Tips when making an identity claim

These are some additional steps to consider if your information has been compromised:

  • Contact the Department of Labor fraud hotline if someone used your information to file for unemployment benefits. You can find the number of your state office on the U.S. Department of Labor’s website.
  • Ask each of the credit bureaus for a credit freeze. This stops anyone (including yourself) from applying for new credit lines until the freeze is lifted. Do note that, under federal law, security freezes don’t apply to credit report requests made for employment, tenant screening or insurance purposes.
  • Inform your bank and credit card companies about the incident. Most have dedicated fraud departments that can help you safeguard your existing accounts and get new account numbers. This also stops lenders from transferring accounts that don’t belong to you to debt collectors.
  • Change your usernames and passwords, especially on your financial accounts. Additionally, consider getting a password manager.
  • Consider subscribing to an identity theft protection service, which can alert you whenever someone uses your information fraudulently. If you need help picking the right one, make sure to check out our list of the Best Identity Theft Protection Services.}

Understanding where to report identity theft, how the process works and the necessary steps to take can make your life far easier.

How to report identity theft FAQs

What is identity theft?

Identity theft happens when someone steals your personal or financial information through email, scam calls and other methods.
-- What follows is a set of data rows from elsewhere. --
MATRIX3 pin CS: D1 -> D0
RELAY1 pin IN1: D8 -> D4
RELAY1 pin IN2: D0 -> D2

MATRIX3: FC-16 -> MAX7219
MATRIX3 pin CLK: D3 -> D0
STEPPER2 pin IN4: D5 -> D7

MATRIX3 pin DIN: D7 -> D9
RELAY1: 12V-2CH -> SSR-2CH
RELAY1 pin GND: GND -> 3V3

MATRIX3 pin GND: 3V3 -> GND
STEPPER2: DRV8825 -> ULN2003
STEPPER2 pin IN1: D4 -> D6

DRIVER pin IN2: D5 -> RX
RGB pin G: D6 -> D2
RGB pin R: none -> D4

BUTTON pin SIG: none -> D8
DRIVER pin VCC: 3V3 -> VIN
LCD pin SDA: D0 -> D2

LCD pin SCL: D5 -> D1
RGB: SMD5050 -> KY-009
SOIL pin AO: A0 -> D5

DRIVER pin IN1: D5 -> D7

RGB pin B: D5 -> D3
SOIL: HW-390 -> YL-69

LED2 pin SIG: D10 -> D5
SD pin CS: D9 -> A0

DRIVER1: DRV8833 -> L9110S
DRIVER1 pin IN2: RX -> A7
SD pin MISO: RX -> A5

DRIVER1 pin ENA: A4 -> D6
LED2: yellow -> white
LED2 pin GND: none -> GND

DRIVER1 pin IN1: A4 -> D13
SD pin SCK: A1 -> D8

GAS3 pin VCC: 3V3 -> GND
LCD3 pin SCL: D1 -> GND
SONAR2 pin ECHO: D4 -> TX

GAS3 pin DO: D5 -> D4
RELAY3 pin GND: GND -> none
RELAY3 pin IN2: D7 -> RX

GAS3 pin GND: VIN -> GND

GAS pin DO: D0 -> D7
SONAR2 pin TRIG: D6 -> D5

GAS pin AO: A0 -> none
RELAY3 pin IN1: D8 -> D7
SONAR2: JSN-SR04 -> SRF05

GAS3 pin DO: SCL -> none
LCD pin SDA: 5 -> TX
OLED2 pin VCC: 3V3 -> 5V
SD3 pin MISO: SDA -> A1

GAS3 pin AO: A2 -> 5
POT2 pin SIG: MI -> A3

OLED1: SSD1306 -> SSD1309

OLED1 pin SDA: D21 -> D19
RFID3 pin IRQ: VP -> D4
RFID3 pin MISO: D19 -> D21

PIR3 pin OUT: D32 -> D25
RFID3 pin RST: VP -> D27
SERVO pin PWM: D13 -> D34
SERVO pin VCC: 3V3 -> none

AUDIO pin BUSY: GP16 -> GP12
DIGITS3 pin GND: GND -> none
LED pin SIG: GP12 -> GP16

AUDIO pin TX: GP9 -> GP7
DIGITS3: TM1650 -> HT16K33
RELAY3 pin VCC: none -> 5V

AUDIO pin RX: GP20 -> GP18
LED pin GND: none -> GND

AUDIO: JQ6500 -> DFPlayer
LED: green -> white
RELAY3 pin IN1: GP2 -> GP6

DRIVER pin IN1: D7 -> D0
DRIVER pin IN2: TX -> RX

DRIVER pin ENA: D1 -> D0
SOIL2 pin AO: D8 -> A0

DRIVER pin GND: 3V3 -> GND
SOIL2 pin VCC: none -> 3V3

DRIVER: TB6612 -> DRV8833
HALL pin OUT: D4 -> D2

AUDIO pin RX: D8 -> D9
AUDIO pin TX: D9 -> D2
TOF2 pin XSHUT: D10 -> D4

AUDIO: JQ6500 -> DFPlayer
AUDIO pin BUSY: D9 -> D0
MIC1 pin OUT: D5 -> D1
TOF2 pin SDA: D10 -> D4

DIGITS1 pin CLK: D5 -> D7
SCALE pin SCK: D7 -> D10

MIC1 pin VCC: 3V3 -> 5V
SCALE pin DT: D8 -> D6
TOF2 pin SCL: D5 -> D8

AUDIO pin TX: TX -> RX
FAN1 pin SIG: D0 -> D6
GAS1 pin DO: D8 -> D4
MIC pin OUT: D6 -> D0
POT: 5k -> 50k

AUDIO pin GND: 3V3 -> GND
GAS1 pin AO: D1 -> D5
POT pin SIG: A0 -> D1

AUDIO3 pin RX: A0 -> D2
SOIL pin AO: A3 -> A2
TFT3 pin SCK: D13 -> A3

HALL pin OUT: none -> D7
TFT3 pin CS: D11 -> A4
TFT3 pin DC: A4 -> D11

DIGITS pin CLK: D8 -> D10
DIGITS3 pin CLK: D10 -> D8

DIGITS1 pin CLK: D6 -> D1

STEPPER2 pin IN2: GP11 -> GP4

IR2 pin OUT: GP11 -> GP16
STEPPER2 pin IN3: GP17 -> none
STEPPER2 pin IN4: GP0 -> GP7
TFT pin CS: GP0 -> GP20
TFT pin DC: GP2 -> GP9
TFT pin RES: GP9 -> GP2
What should I do if I suspect I am the victim of identity theft?

If you think you're the victim of identity theft, act quickly. Notify the FTC, at least one of the major credit bureaus and the financial institutions you have accounts with (banks, credit card issuers and more).

What is a fraud alert?

A fraud alert lets lenders and creditors know that they should take extra steps to confirm your identity before opening a new account under your name. When you notify one of the "big three" credit bureaus that your identity has been compromised, the agency will automatically place a fraud alert on your credit report.

How long does it take to recover from identity theft?

Depending on the complexity of your case, it could take several weeks to a year or longer to fully restore your identity after identity theft.

Summary of Money’s guide to reporting identity theft

If you believe you’re an identity theft victim, file a report with the FTC through its website. You should also notify local police, since banks and other financial institutions may ask for a police report to freeze or close fraudulent accounts. In the event of Social Security or tax fraud, contact the Social Security Administration (SSA) or Internal Revenue Service (IRS).

It’s also important to read up on how to protect yourself from identity theft to reduce your chances of becoming a victim of other scams. It is possible to recover from identity theft if you take all the necessary steps and follow the correct reporting protocols.